Puzzle Quest: Challenge of the Warlords was developed by Australian company Infinite Interactive and first released on March 16, 2007. The game combines role-playing with tile-matching elements. Taking place in a high fantasy setting, the player moves his or her character around the game's world and encounters monsters and other enemies to fight so as to gain experience and acquire treasure as in a typical role-playing game. Puzzle Quest was a surprise hit at release and received generally positive reviews for the fusion of the two distinct video game genres.

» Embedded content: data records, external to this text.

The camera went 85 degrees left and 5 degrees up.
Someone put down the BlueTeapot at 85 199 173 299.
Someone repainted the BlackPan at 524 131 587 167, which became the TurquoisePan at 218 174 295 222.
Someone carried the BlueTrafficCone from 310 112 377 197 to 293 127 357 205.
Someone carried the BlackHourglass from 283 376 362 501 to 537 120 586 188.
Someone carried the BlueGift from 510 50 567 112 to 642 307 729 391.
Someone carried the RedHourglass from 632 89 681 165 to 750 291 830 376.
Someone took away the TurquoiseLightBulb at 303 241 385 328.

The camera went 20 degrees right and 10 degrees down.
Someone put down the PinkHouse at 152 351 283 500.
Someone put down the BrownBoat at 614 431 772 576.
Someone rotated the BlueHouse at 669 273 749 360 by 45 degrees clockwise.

=== Puzzle Quest: Galactrix ===

Puzzle Quest: Galactrix was developed by Infinite Interactive for Microsoft Windows, Nintendo DS, Xbox 360's Xbox Live Arcade, and PlayStation 3's PlayStation Network service, and first released on February 24, 2009. It has a science fiction setting.

=== Puzzle Quest 2 ===

Puzzle Quest 2 was developed by Infinite Interactive for the Nintendo DS, Xbox Live Arcade, iOS, Android, Windows Phone 7, and Microsoft Windows. It was released on June 22, 2010.

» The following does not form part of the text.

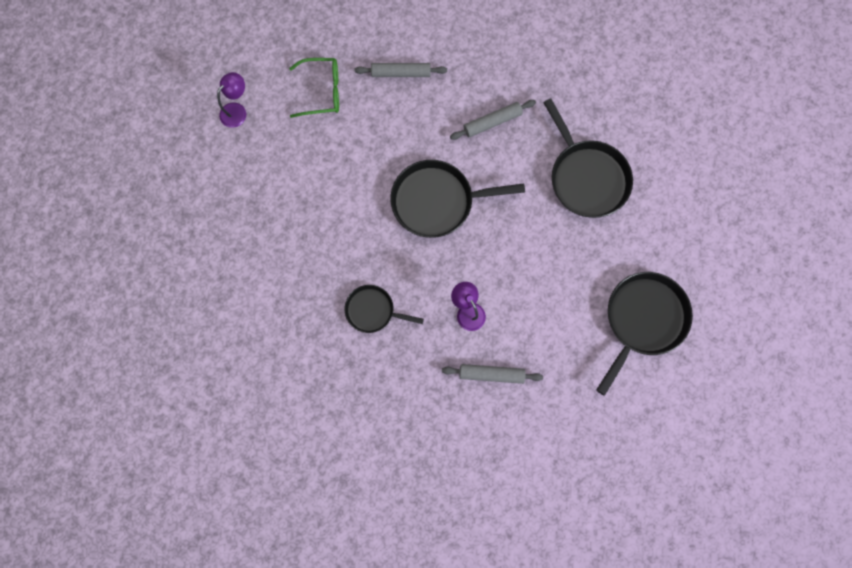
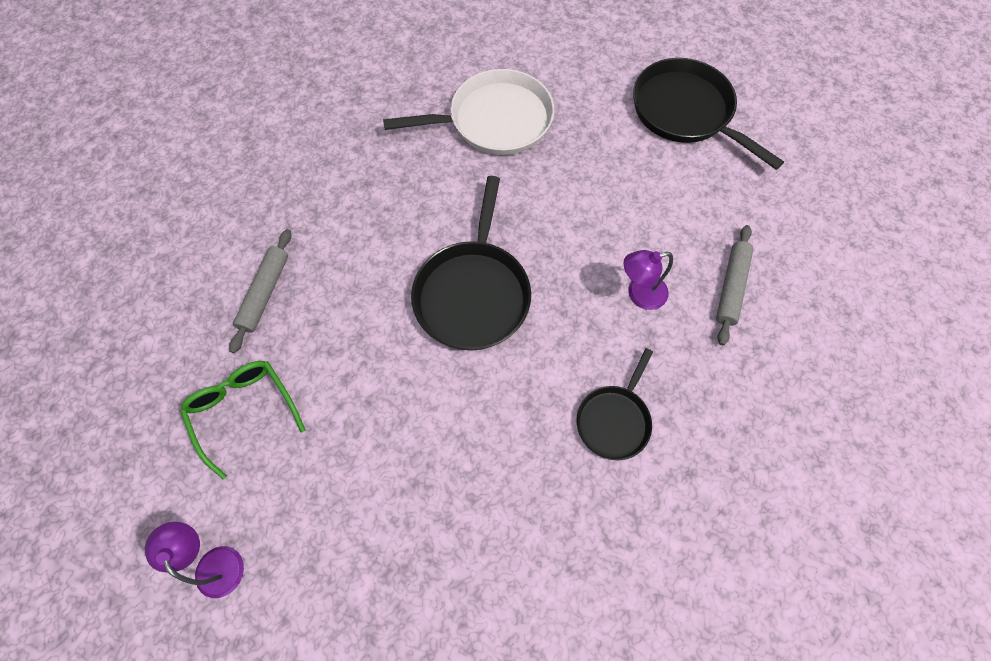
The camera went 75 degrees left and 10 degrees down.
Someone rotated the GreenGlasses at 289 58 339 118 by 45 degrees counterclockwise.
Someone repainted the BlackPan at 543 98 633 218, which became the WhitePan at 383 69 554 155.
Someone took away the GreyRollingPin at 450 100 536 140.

=== Marvel Puzzle Quest ===

Marvel Puzzle Quest was developed by Demiurge Studios and released by D3 Publisher and Marvel Entertainment on October 3, 2013. Players gather a number of heroes and villains from the Marvel Universe as they play, using in-game rewards to boost each character's abilities and overall power. Players select three characters to bring into matches, matching gems to trigger individual character's powers to damage their opponents.

=== Adventure Time Puzzle Quest ===
Adventure Time Puzzle Quest was developed and published by D3Publisher and released for mobile platforms on July 23, 2015. The game is set in and features characters from the animated series Adventure Time.

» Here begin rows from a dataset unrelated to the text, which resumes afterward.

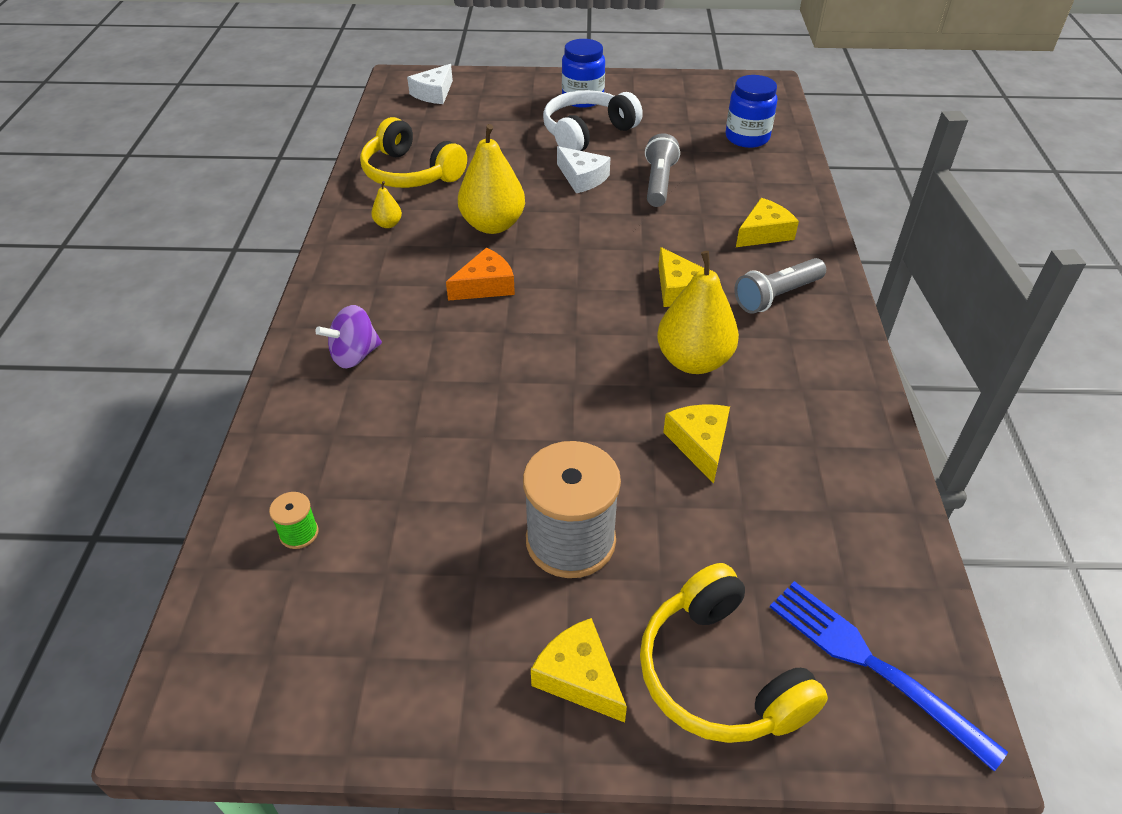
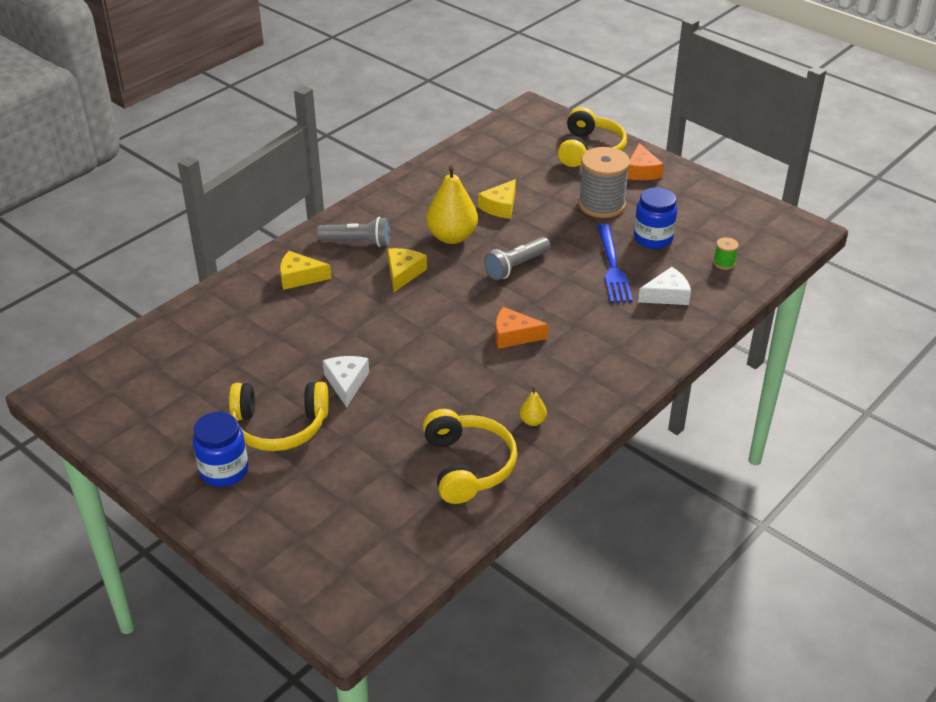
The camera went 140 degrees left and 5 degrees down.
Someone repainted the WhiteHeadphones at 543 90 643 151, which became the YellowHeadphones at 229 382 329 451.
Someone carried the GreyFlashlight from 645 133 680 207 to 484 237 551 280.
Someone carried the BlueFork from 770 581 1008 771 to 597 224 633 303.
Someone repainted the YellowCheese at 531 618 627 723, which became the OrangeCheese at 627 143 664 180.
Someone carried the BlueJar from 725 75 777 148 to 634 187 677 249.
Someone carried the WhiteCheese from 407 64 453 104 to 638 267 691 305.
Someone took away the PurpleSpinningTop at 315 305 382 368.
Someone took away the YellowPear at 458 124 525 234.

=== Magic: The Gathering – Puzzle Quest ===

Magic: The Gathering – Puzzle Quest was developed by Hibernium and released for mobile on December 15, 2015. The game incorporates the collectible card game mechanics of Magic: the Gathering by having players build a limited deck of cards, and match gems from the board to gather mana to play randomly-drawn cards each turn, and use a variety of spells and summoned creatures to try to damage their opponent.

=== Puzzle Quest: The Legend Returns ===
Puzzle Quest: The Legend Returns was developed by Infinity Plus 2 and released for Nintendo Switch on September 19, 2019. It is an enhanced remaster of the original Puzzle Quest, including the game's expansion pack and new, original content.

=== Puzzle Quest 3 ===
Puzzle Quest 3 was developed by Infinity Plus 2 and published by 505 Games for release on Microsoft Windows and iOS and Android devices on March 1, 2022. An early access form for Android was first released on March 26, 2021. Puzzle Quest 3 is a direct follow up of Puzzle Quest: Challenge of the Warlords. Compared to previous games, Puzzle Quest 3 has the player make as many matches as possible on the board in a two-second window, accumulating damage and mana for spells, followed by the enemy making an off-board attack on the player's character, which may impact the state of the board.

===Puzzle Quest: Immortal Edition===
Puzzle Quest: Immortal Edition was developed by Infinity Plus 2 and was released on September 18, 2025 for the Nintendo Switch, PlayStation 4, PlayStation 5, Windows, Xbox One, and Xbox Series X/S. It is a remastered version of the original Puzzle Quest and includes both the Revenge of the Plague Lord and Attack of the Golem Lord expansions from the previous releases as well as additional content new to the game.

== Reception ==
Mike Fahey of Kotaku praised the first Puzzle Quest in its Nintendo Switch re-release as Puzzle Quest: The Legend Returns, saying that the series "fell off a cliff" after that installment. He stated that "2010’s Puzzle Quest 2 added a layer of complexity with attack and defense and statistics that, while not entirely unwelcome, muddled the successful formula of its predecessor". Calling 2009's sci-fi Puzzle Quest: Galactrix "super-challenging and incredibly dense", he also called Marvel Puzzle Quest, Magic the Gathering – Puzzle Quest, and Adventure Time Puzzle Quest "free-to-play games that are hollow licensed shells, lacking the depth of story and strategy established in the original".

Fahey called the series "one of those rare instances where going back to the first game in a relatively long-running series isn’t a matter of rolling back years of innovation and improvement".